Again a moment of honesty: I started my career working for the Kansas Auditor's office (known as the Kansas Legislative Division of Post Audit) working on school funding, government efficiency and fraud. I held the absurd title of "Principal Data Mining Auditor"... but.. that was a long time ago (5 years). I don't regret my experience, though after leaving I swore I'd never work with auditors ever again, I just like being more creative than that.
Fast forward five years, and I'm working in financial services, and suddenly auditing is key again.
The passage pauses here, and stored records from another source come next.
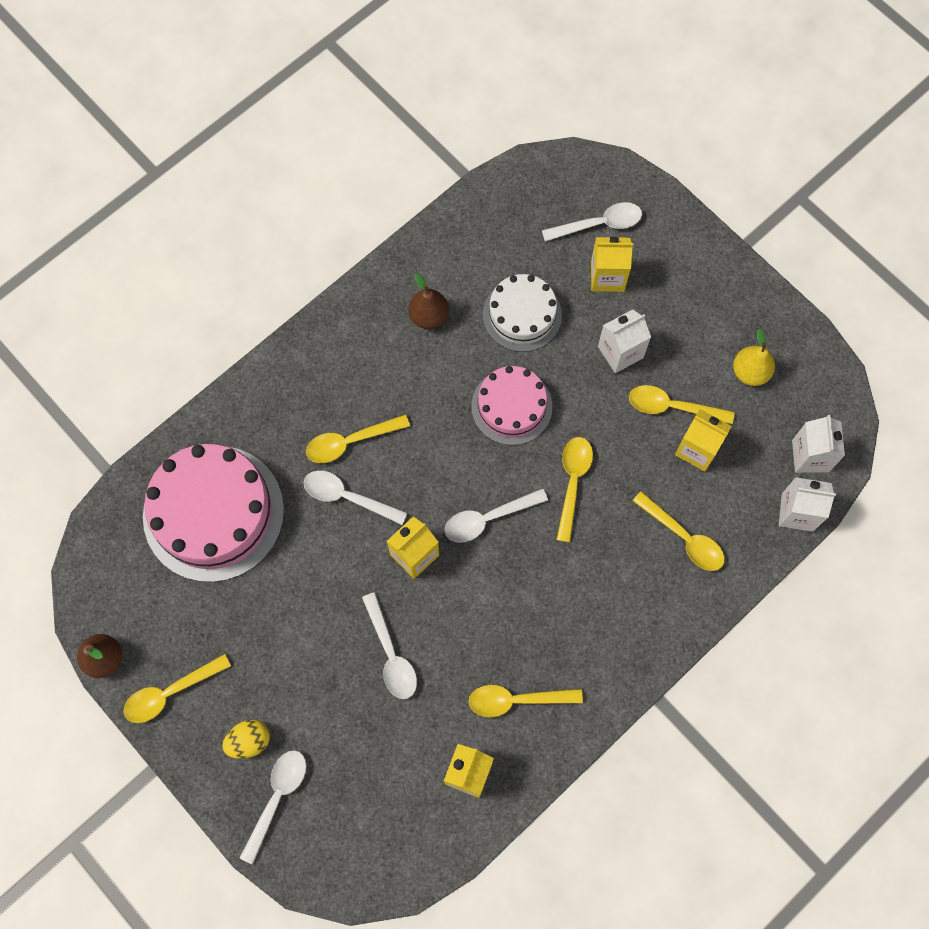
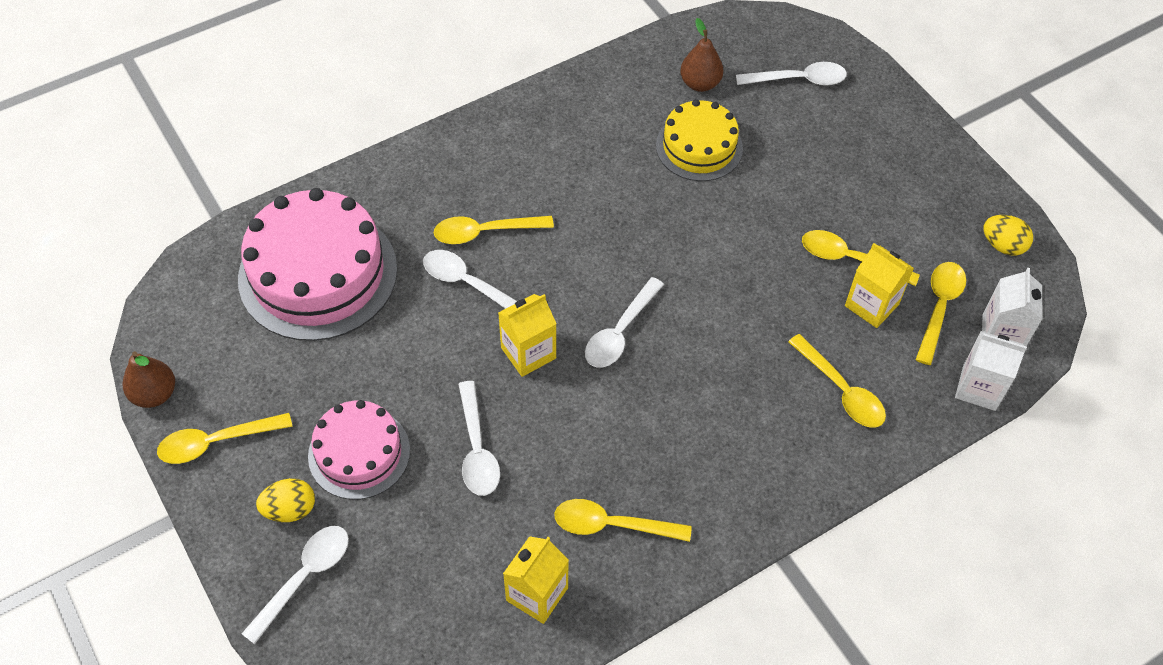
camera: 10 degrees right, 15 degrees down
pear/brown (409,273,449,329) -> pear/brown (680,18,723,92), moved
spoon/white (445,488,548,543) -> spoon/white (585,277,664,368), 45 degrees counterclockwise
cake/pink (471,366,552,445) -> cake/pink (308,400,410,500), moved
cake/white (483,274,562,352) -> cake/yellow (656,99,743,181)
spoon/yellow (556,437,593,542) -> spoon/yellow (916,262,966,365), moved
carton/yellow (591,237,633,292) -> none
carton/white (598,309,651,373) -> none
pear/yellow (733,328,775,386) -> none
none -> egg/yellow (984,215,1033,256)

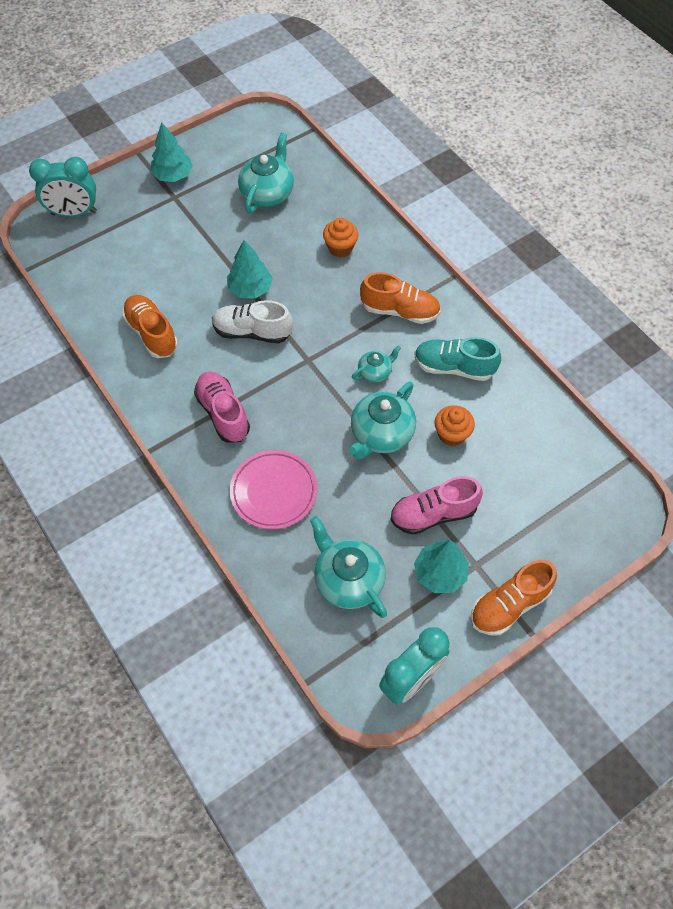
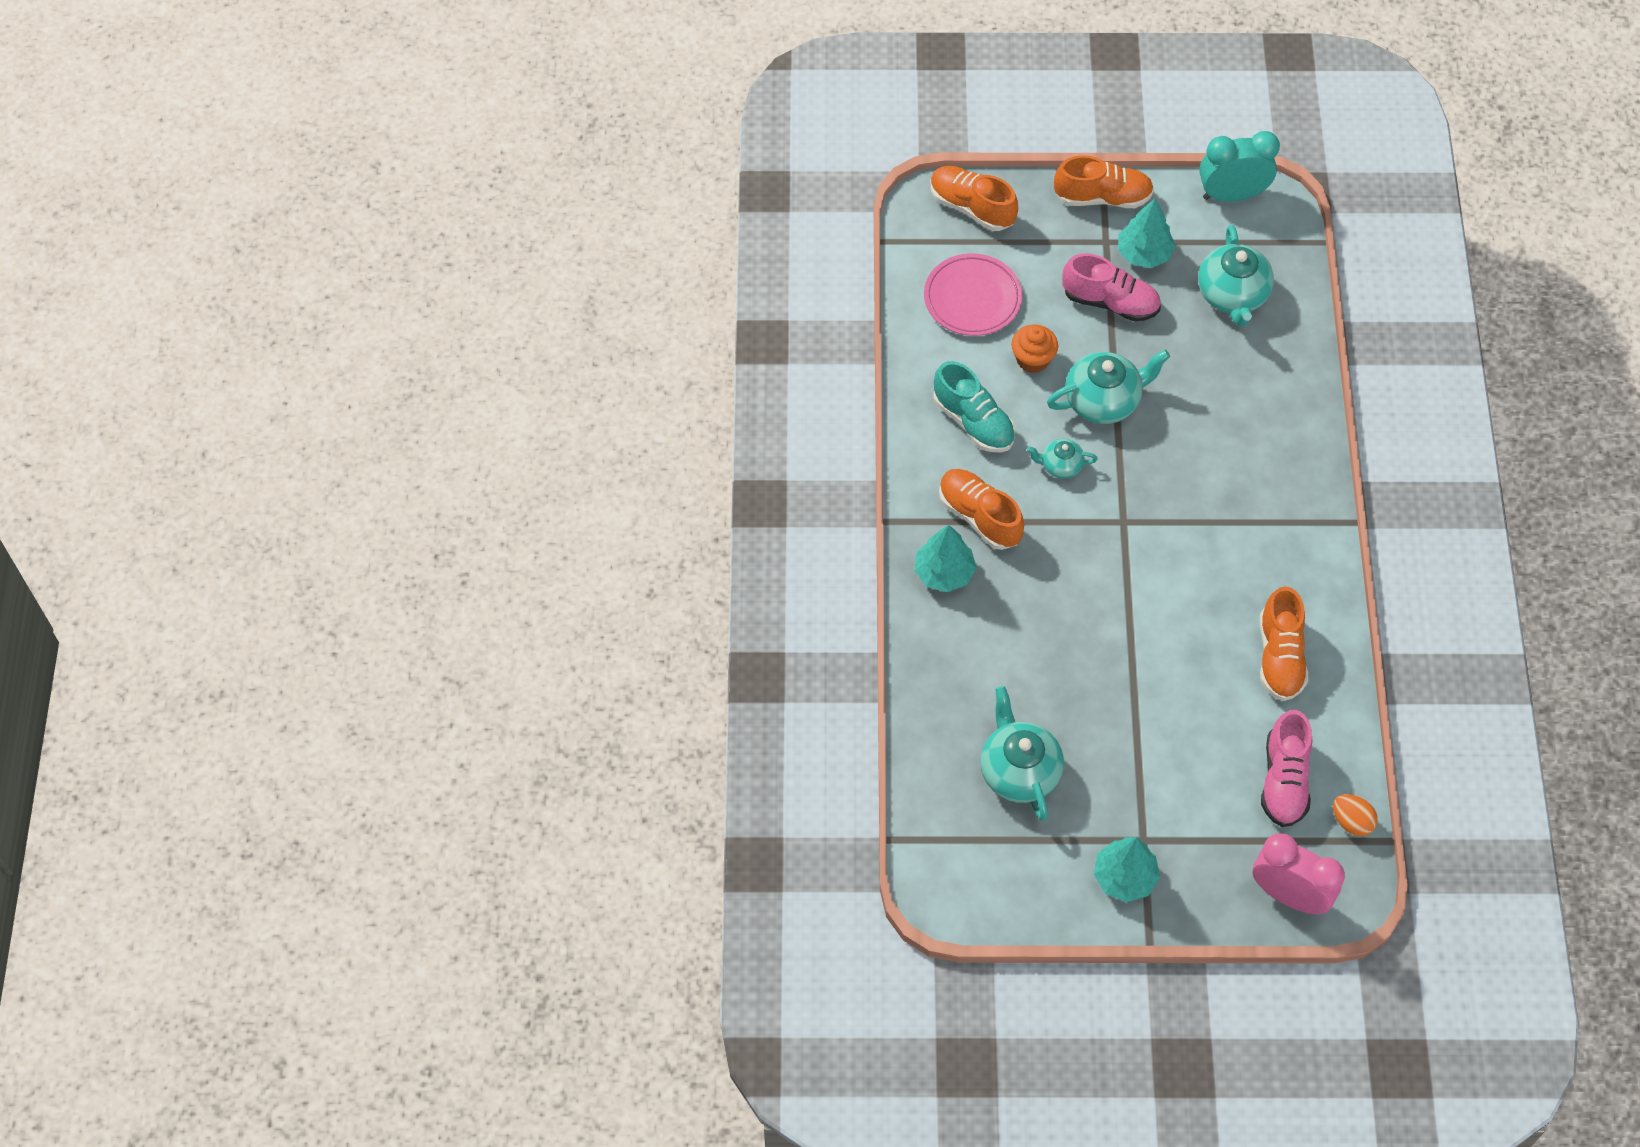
camera: 145 degrees left, 0 degrees up
clock/turquoise (29,157,97,217) -> clock/pink (1253,833,1345,914)
shoe/pink (194,372,250,443) -> shoe/pink (1261,710,1313,827), moved
shoe/white (212,300,293,343) -> none
tree/turquoise (227,240,273,299) -> tree/turquoise (914,525,977,592), moved
plate/pink (230,450,317,529) -> plate/pink (924,253,1022,336), moved
teapot/turquoise (238,133,294,213) -> teapot/turquoise (980,686,1064,821), 105 degrees clockwise
cupcake/orange (323,218,358,258) -> none
none -> shoe/orange (931,166,1018,231)
none -> egg/orange (1333,794,1378,836)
This is partially due to financial managers wanting to understand the "innards" of models, but also due to outside auditors and the government (CFPB) wanting to audit our decision-making algorithms.
As a result, I sometimes have to make a decision about which algorithms to use not based on performance, but based on the ability of government auditors to understand what I do.
For instance, I use an ensemble learning process (multiple algorithms) for part of our decision making, part of which uses an SVM.. I can only train the SVM on a truncated data set, missing several variables including some employment and age information, because.. in simple terms, I have to be able to prove that the output function provides a continuous one-direction first derivative.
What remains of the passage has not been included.